The Georgia Public Service Commission (PSC) recently approved investor-owned utility Georgia Power’s Integrated Resource Plan (IRP), a forward-looking roadmap for the utility that is released every three years.
The plan for 2028 calls for the retirement and decertification of all but two of the utility’s coal burning facilities. Replacing that coal capacity is a planned 2.3 GW of renewable energy. The 2028 plan also calls for 500 MW of battery energy storage.
The plan was recently revised in a vote before the PSC to increase the utility’s renewables plan for 2035 from 6 to 9 GW.
In addition, the PSC voted unanimously to create a collaborative “Distributed Generation Working Group.” The group is expected to be composed of representatives from utilities, the solar industry, and PSC staff, which will develop recommendations for growing the distributed energy market in Georgia.
“Distributed generation is the clear path forward for Georgia’s economy, workforce, and public health. We’re excited to see the commission recognize the crucial role of distributed generation in such a tangible way,” said Tully Blalock, senior vice president of SolAmerican Energy and policy co-chair of the Georgia Solar Industries Association (SEIA).
The PSC rejected another program, declining to expand Georgia Power’s popular monthly net metering program by as much as 15%, which could have brought rooftop solar within reach for 75,000 Georgia households. Commission Vice Chair Tim Echols, a champion for net metering expansion, brought the vote forward, which was rejected 3-2.
The net metering program was introduced as a pilot in 2020. Under the pilot, rooftop solar customers were paid a retail rate for excess electricity produced by their solar systems. The pilot showed popularity in Georgia and quickly reached its 5,000 customer limit in mid-2021. Advocates immediately began urging the PSC to lift the cap and expand solar access across the state.

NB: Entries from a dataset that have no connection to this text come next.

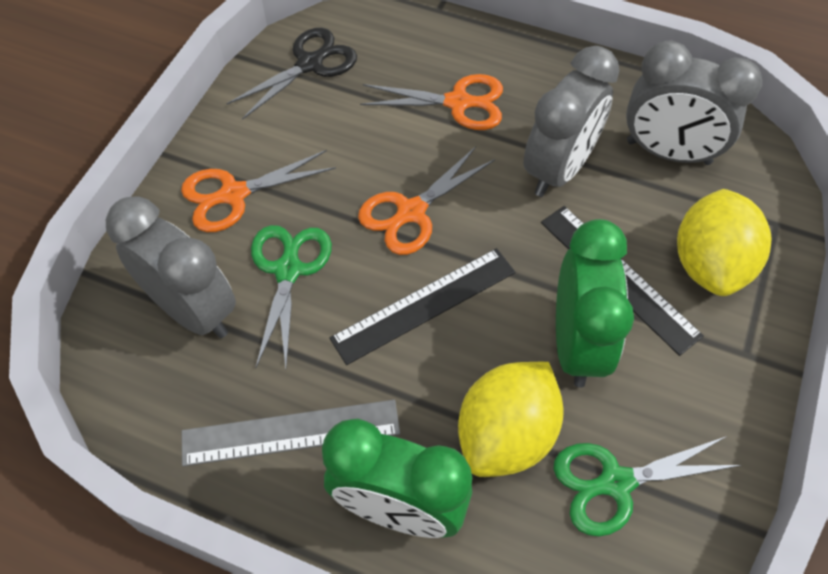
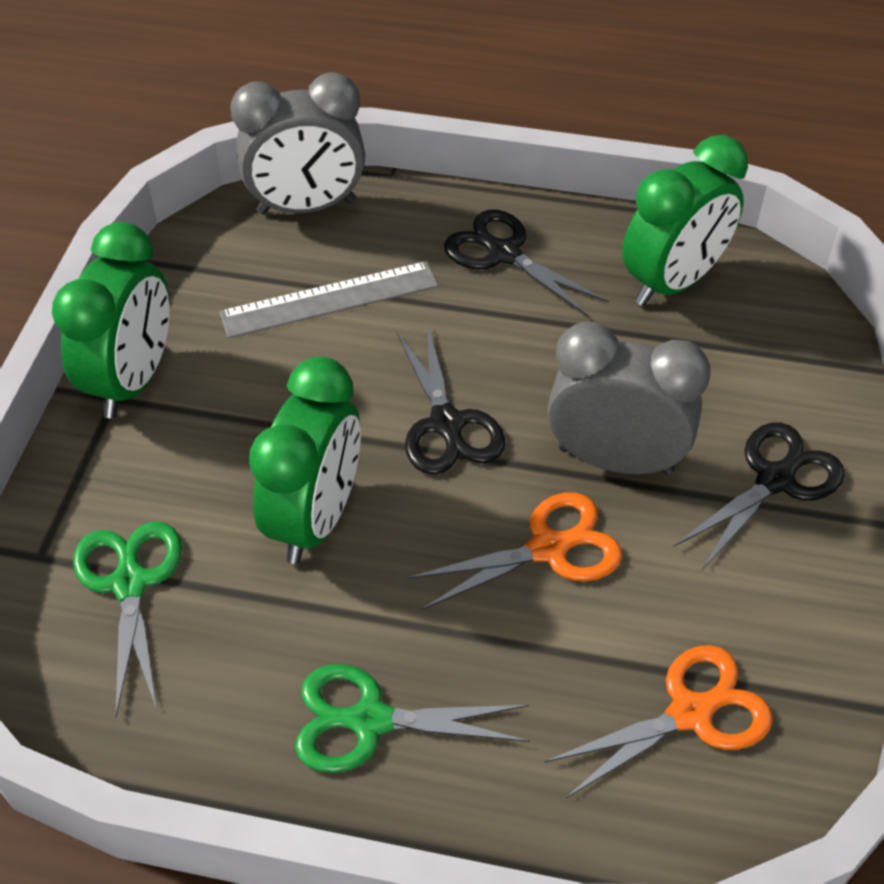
black ruler: 2 -> 0
black scissors: 1 -> 3
green clock: 2 -> 3
grey clock: 3 -> 2
orange scissors: 3 -> 2
yellow lemon: 2 -> 0

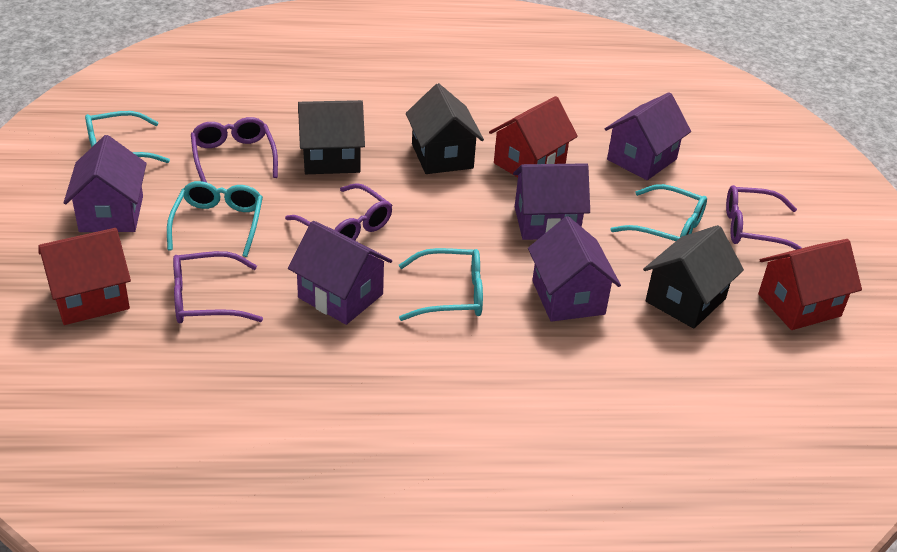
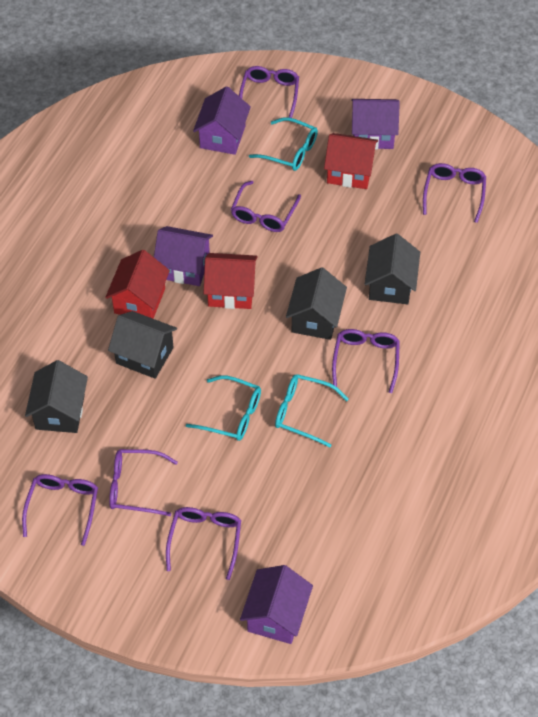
black house: 3 -> 4
purple glasses: 4 -> 7
purple house: 5 -> 4
turquoise glasses: 4 -> 3

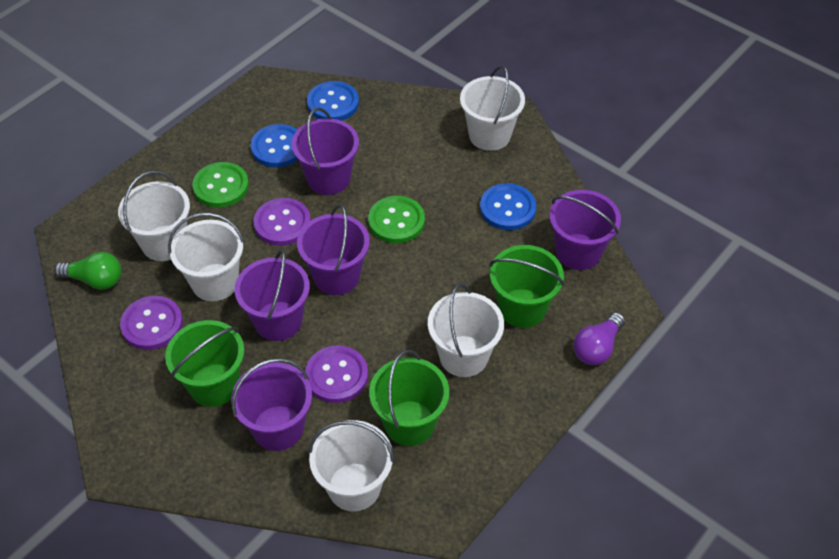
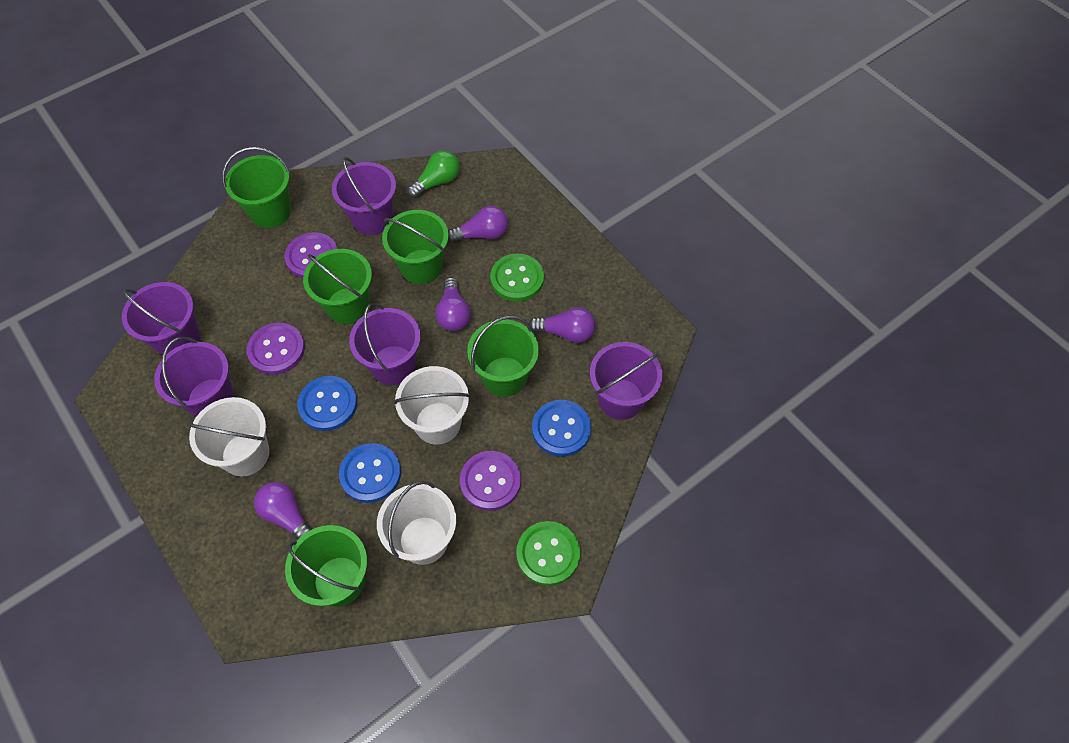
green bucket: 3 -> 5
purple light bulb: 1 -> 4
white bucket: 5 -> 3

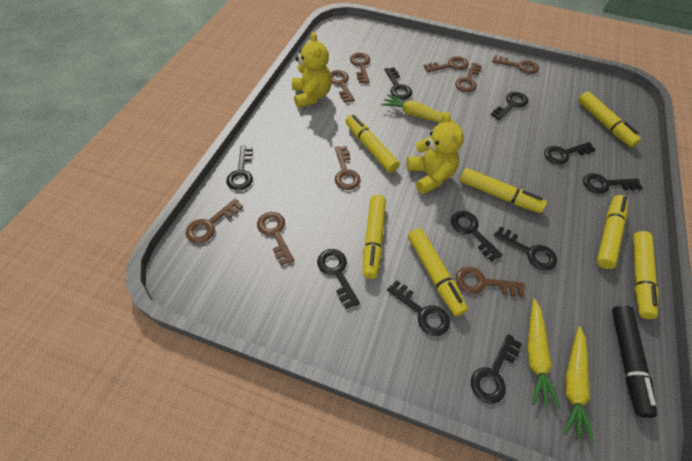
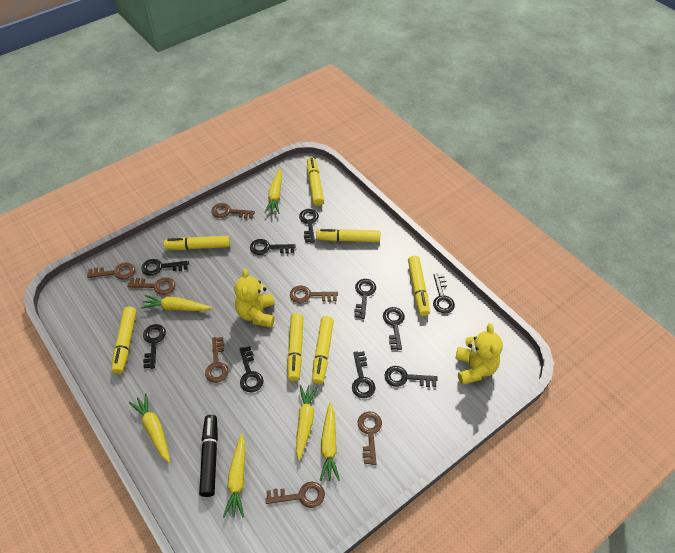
brown key: 9 -> 7
yellow carrot: 3 -> 6

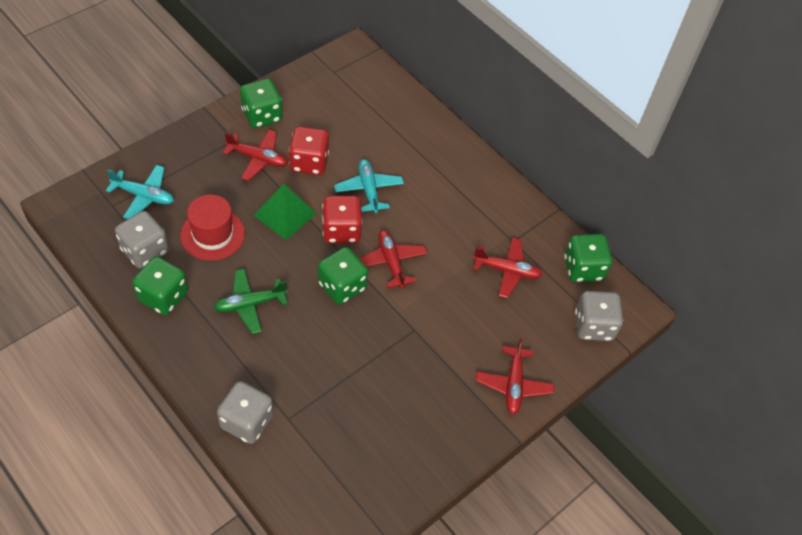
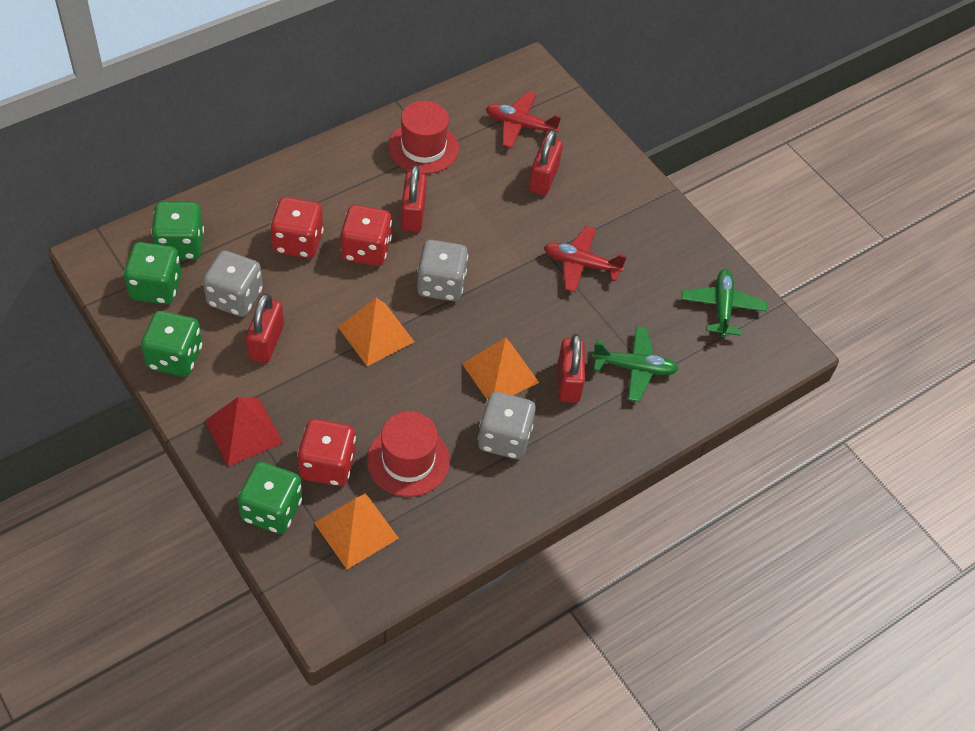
green plane: 1 -> 2
green pyramid: 1 -> 0
orange pyramid: 0 -> 3
red dice: 2 -> 3
red hat: 1 -> 2
red padlock: 0 -> 4
red plane: 4 -> 2
red pyramid: 0 -> 1
turquoise plane: 2 -> 0

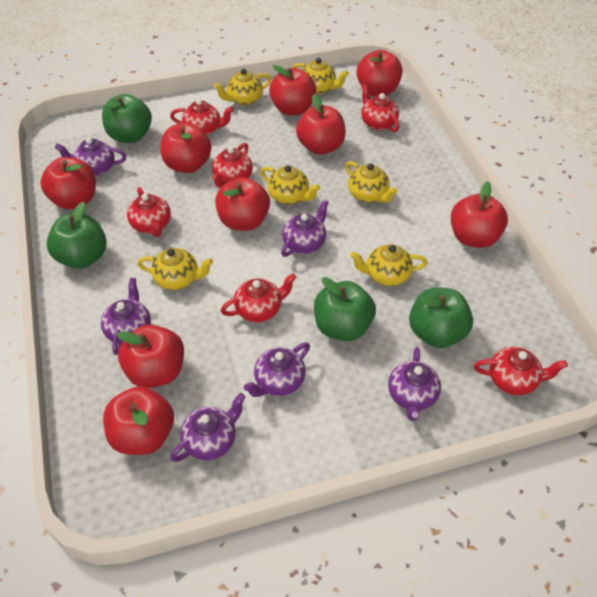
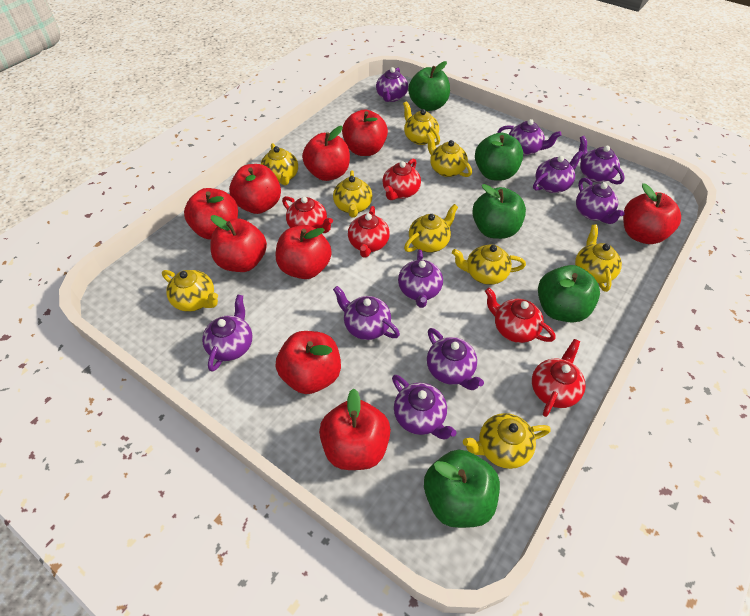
green apple: 4 -> 5
purple teapot: 6 -> 10
red teapot: 6 -> 5
yellow teapot: 6 -> 9

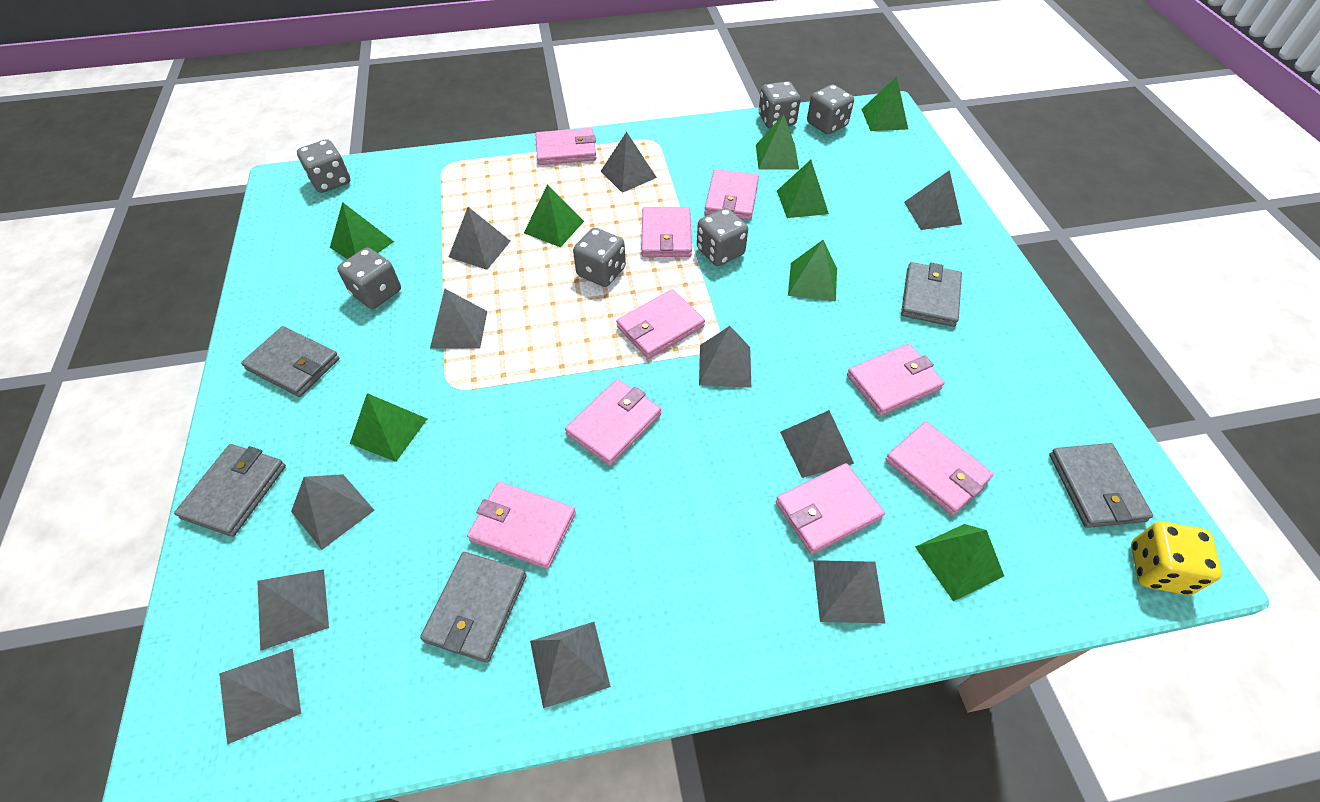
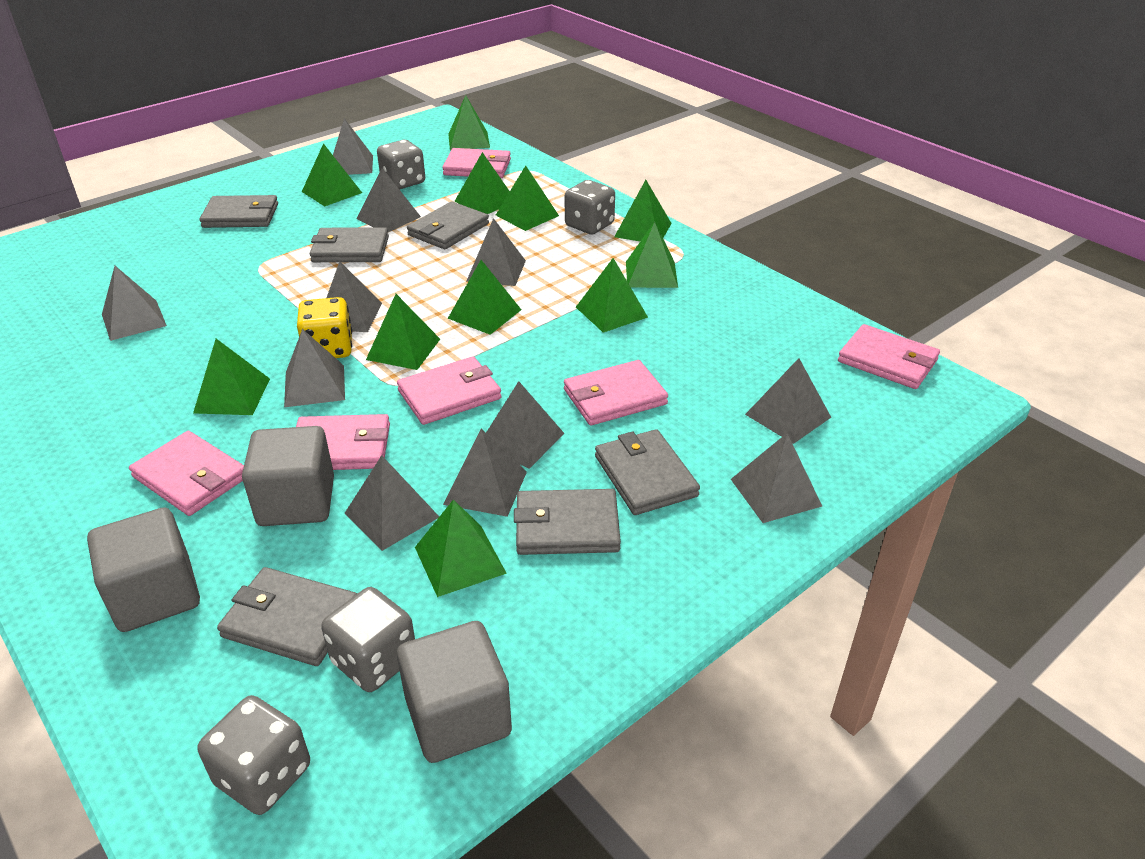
green pyramid: 8 -> 11
grey cube: 0 -> 3
grey dice: 6 -> 4
grey wallet: 5 -> 6
pink wallet: 9 -> 6

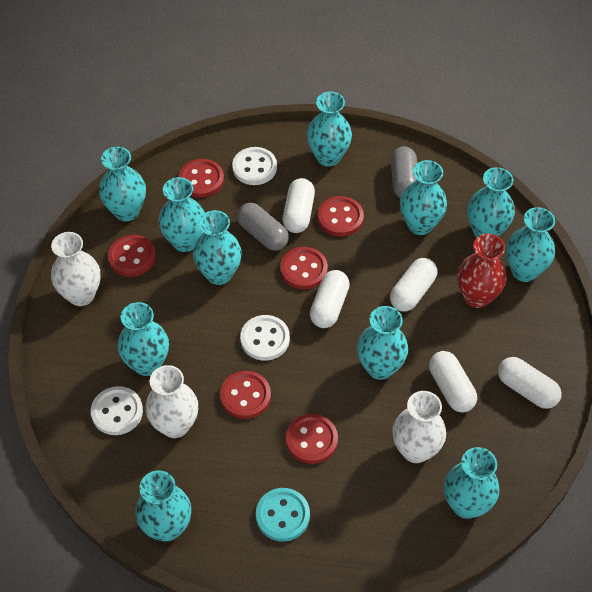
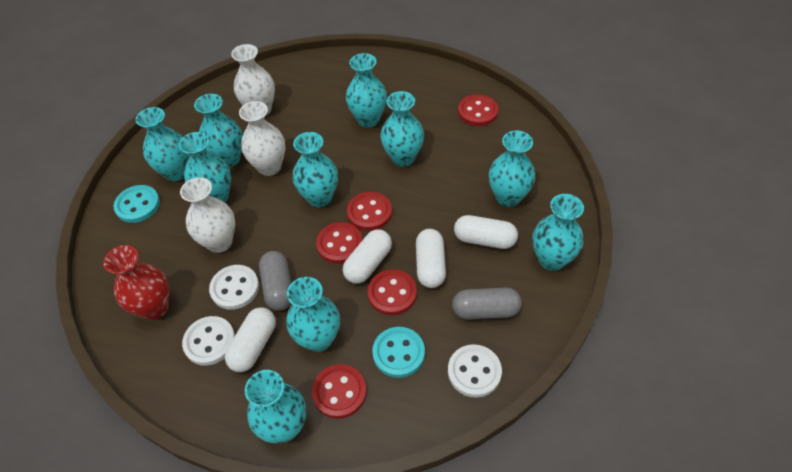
red button: 6 -> 5
turquoise button: 1 -> 2
turquoise vase: 11 -> 10
white capsule: 5 -> 4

“We applaud some of the Commission’s decisions today, and are optimistic that the Commission will address net metering in the upcoming Georgia Power rate case to bring affordable rooftop solar within reach for tens of thousands of Georgia families,” said Allison Kvien, Southeast regulatory director at Vote Solar. “Monthly netting empowers families to lower their monthly bills and contribute to a cleaner, more resilient energy grid through rooftop solar. We thank Vice Chair Echols and Commissioner McDonald for their leadership on this critical issue, and will continue our efforts to make solar affordable and accessible to all Georgians.”
The state of Georgia has seen $4.9 billion in solar investment and now houses 200 companies and over 4,500 jobs. The Solar Energy Industries Association ranks it 7th in solar deployment in the nation.
“Georgia took significant steps in expanding renewable energy development across the state today,” said Will Giese, Southeast Regional Director at the Solar Energy Industries Association (SEIA). “The solar and storage additions to Georgia Power’s integrated resource plan will help ease the inflation pinch on Georgia families through the procurement of stable, low-cost clean energy. While the Commission missed an important opportunity to expand the state’s net metering pilot, it’s encouraging to see them create a distributed generation working group. In the face of rising energy prices, we will continue to advocate for solutions that expand clean energy access to all Georgia ratepayers.”